労働基準法24条1項本文では「賃金は、通貨で、直接労働者に、その全額を支払わなければならない。」と、賃金の通貨払いの原則を定めています。もっとも、同項ただし書きにおいて、「ただし、法令若しくは労働協約に別段の定めがある場合又は厚生労働省令で定める賃金について確実な支払の方法で厚生労働省令で定めるものによる場合においては、通貨以外のもので支払」うことができると定められています。
そして、労働基準法施行規則7条の2第1項柱書で「使用者は、労働者の同意を得た場合には、賃金の支払について次の方法によることができる。ただし、第三号に掲げる方法による場合には、当該労働者が第一号又は第二号に掲げる方法による賃金の支払を選択することができるようにするとともに、当該労働者に対し、第三号イからヘまでに掲げる要件に関する事項について説明した上で、当該労働者の同意を得なければならない。」とあり、同項1号では「当該労働者が指定する銀行その他の金融機関に対する当該労働者の預金又は貯金への振込み」と定められていますので、現在の高橋社長の会社のように、銀行振り込みで賃金を支払うことができます。

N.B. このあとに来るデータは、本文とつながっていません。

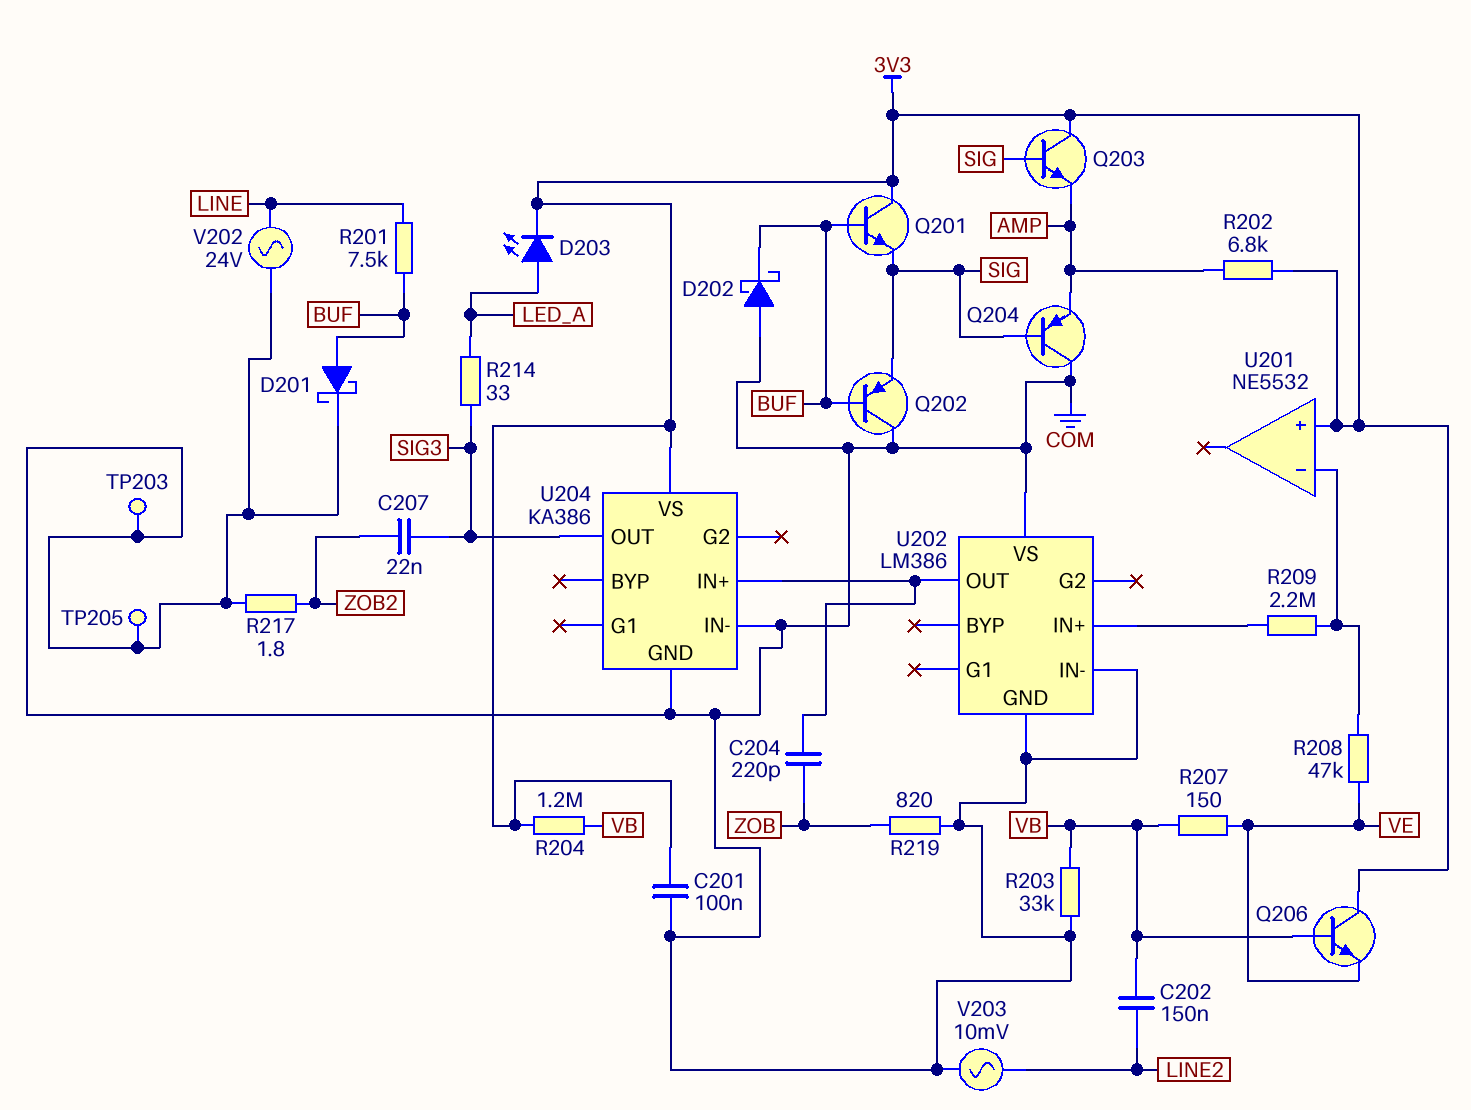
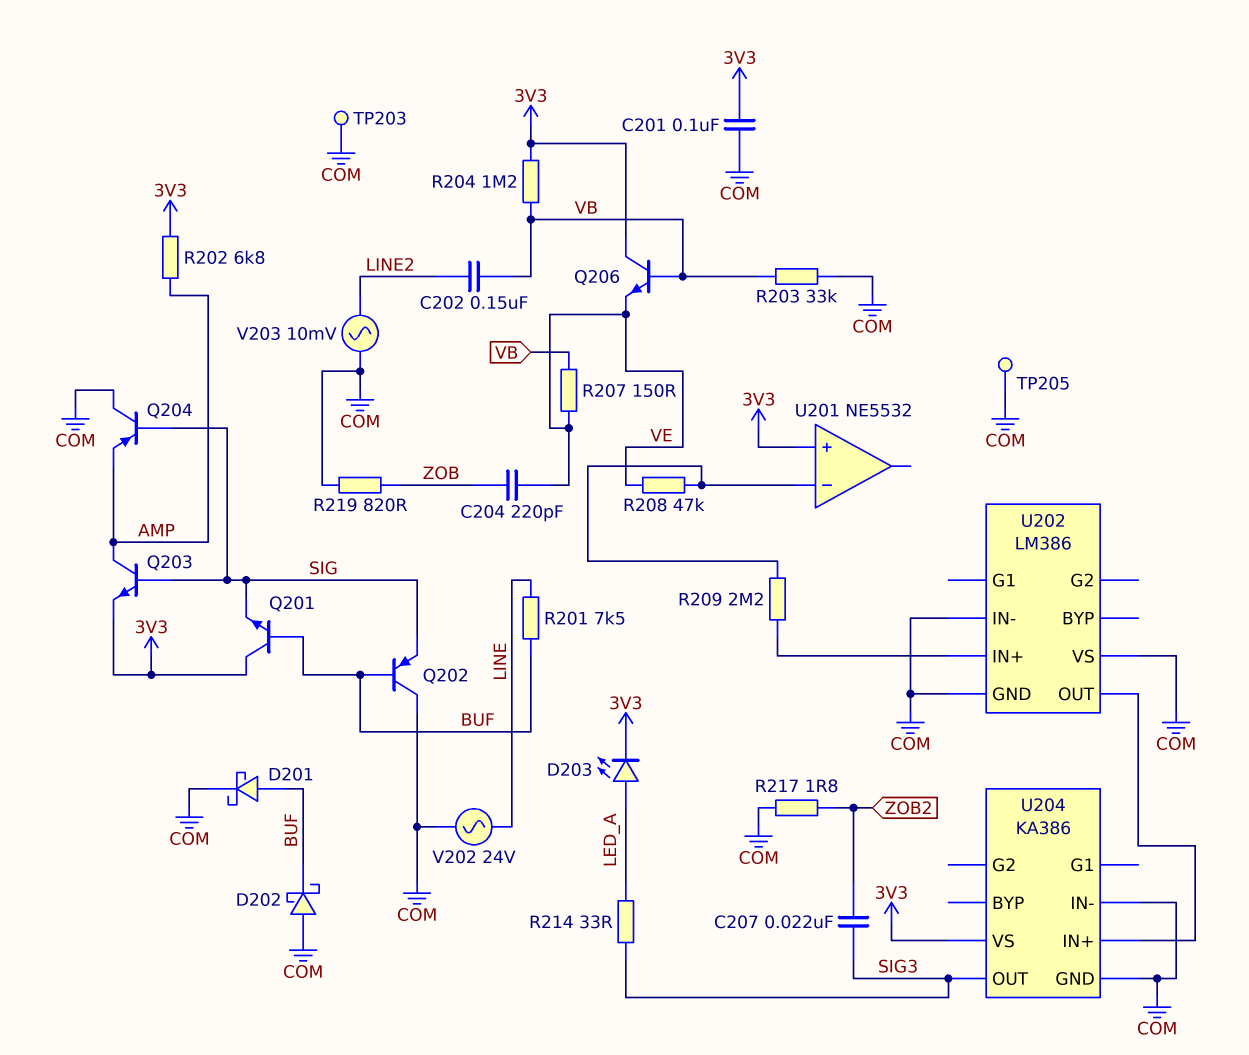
C204: 220pF (U202/OUT, ZOB) -> 220pF (VE, ZOB)
Q203: NPN (B SIG, C 3V3, E AMP) -> NPN (B SIG, C AMP, E 3V3)

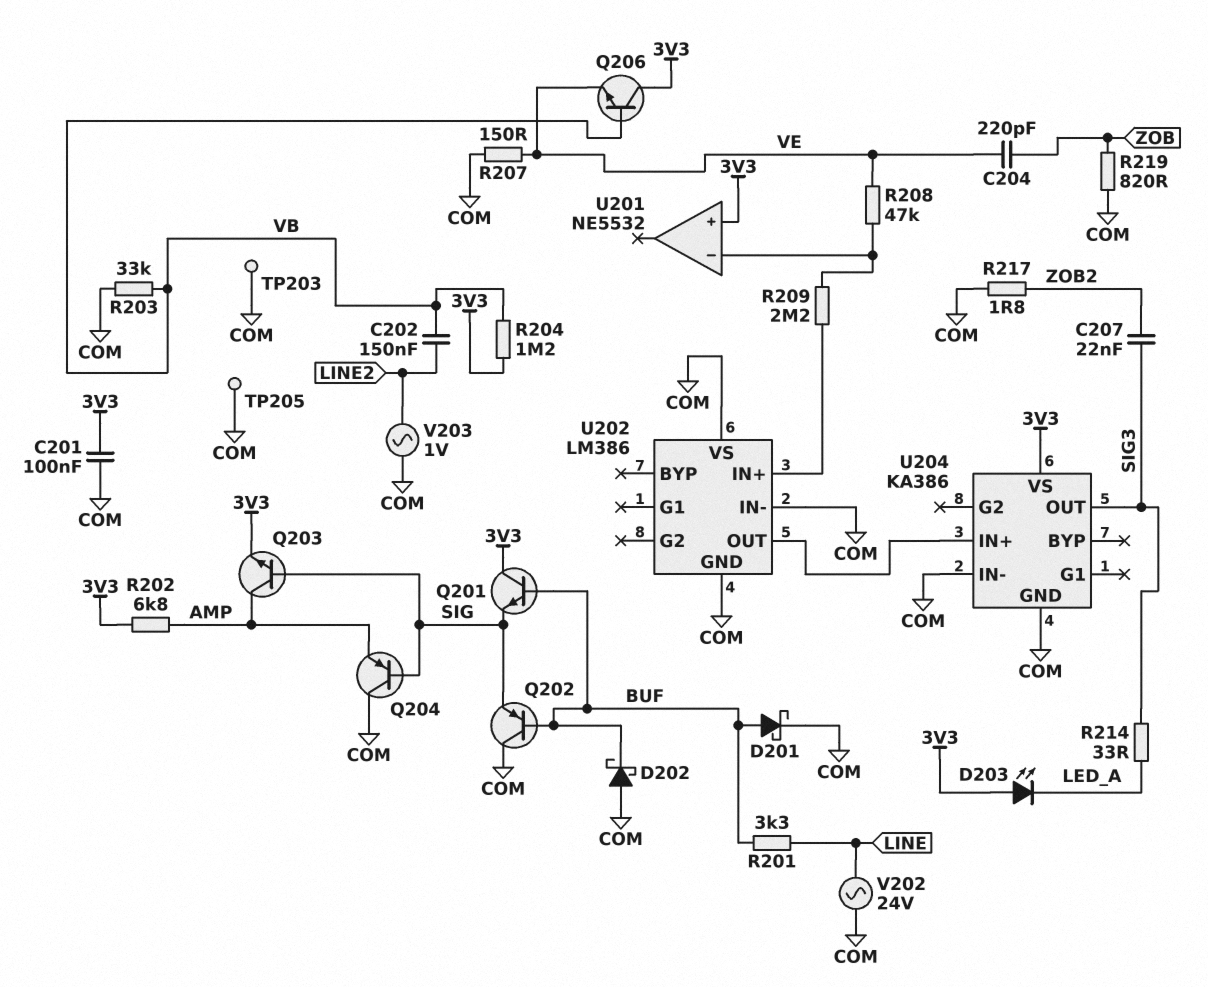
D203: LED (A LED_A, K 3V3) -> LED (A 3V3, K LED_A)
R201: 7.5k (BUF, LINE) -> 3.3k (BUF, LINE)
R207: 150 (VB, VE) -> 150 (COM, VE)
V203: AC 10mV (COM, LINE2) -> AC 1V (COM, LINE2)

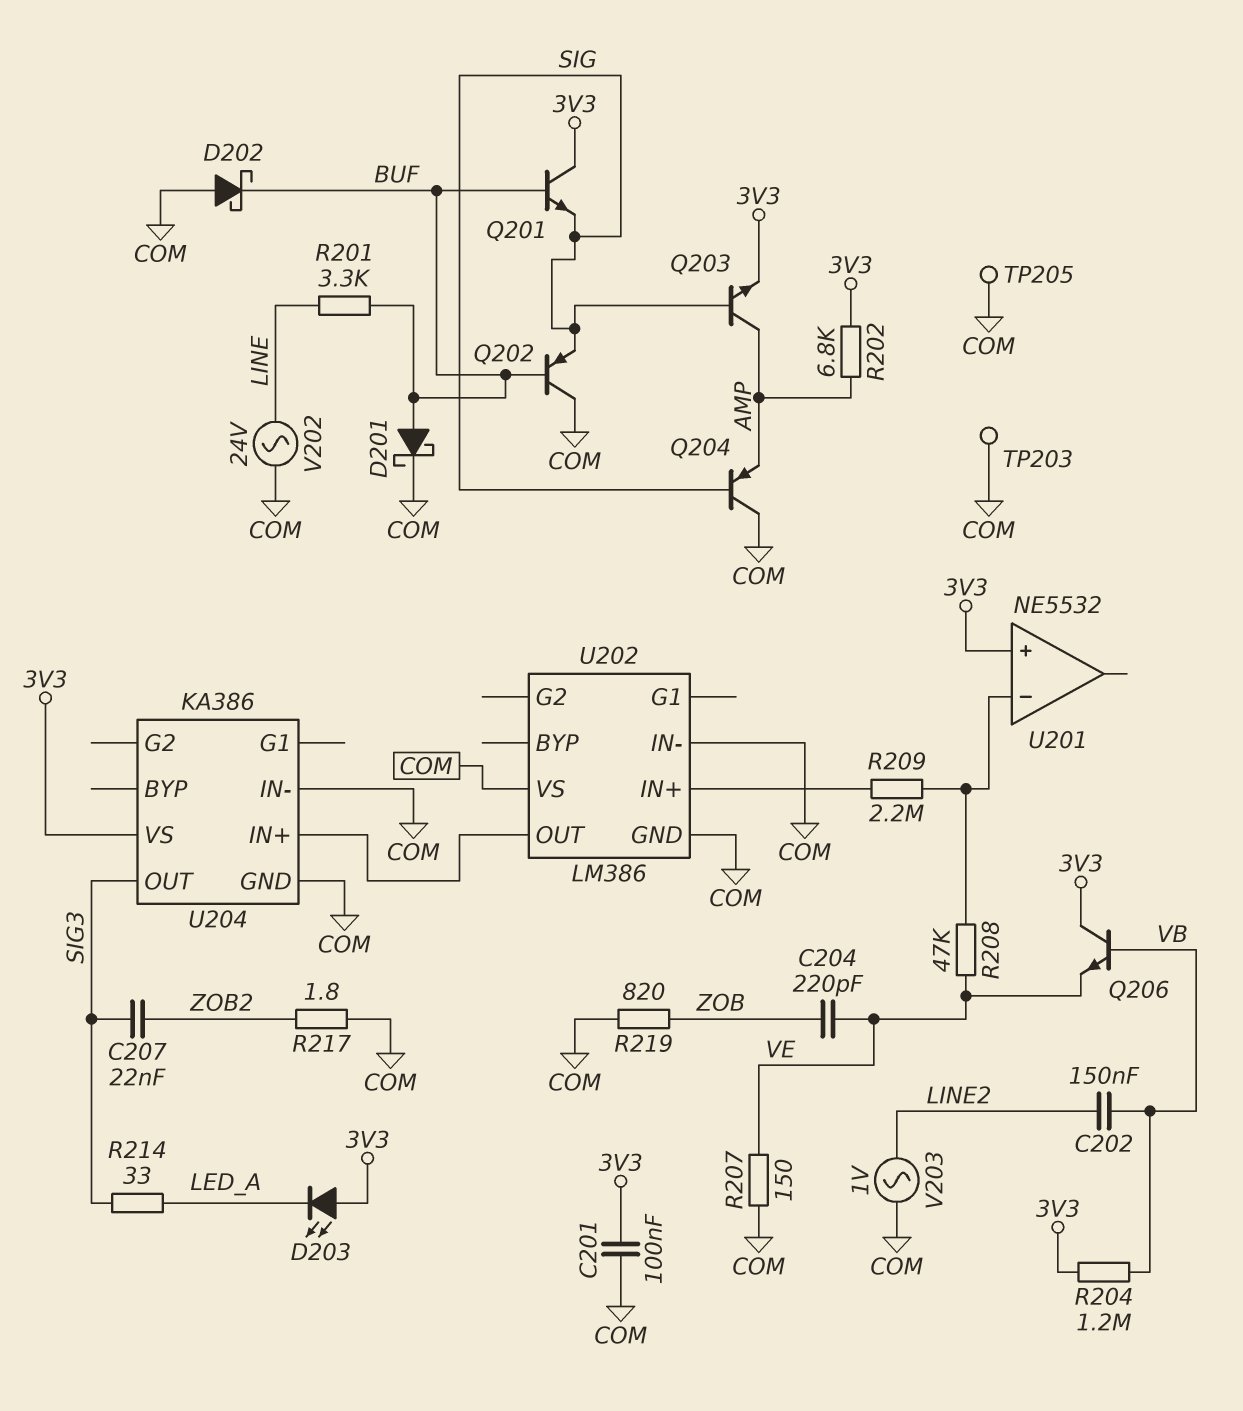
R203: 33k (COM, VB) -> none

また、同項3号では、「資金決済に関する法律(平成二十一年法律第五十九号。以下「資金決済法」という。)第三十六条の二第二項に規定する第二種資金移動業(以下単に「第二種資金移動業」という。)を営む資金決済法第二条第三項に規定する資金移動業者であって、次に掲げる要件(以下のイ~チ)を満たすものとして厚生労働大臣の指定を受けた者(以下「指定資金移動業者」という。)のうち当該労働者が指定するものの第二種資金移動業に係る口座への資金移動」と定められております。
ここでいう指定資金移動業者の詳しい要件については、労働基準法施行規則7条の2第1項第3号のイ~チをご参照ください(労働基準法施行規則 | e-Gov 法令検索)。
つまり、賛多弁護士と高橋社長の会話にあったように会社は、事前の労使協定(労働者の過半数で組織する労働組合がある場合はその労働組合との協定)を締結した上で、賃金のデジタル払いを希望する従業員に、制度の説明をした上で、必要事項を記載した同意書を提出してもらうことにより、賃金のデジタル払いを導入することができるようになります。
なお、2024年8月9日に、資金移動業者として「PayPay株式会社」が初めて厚生労働大臣の指定を受けております。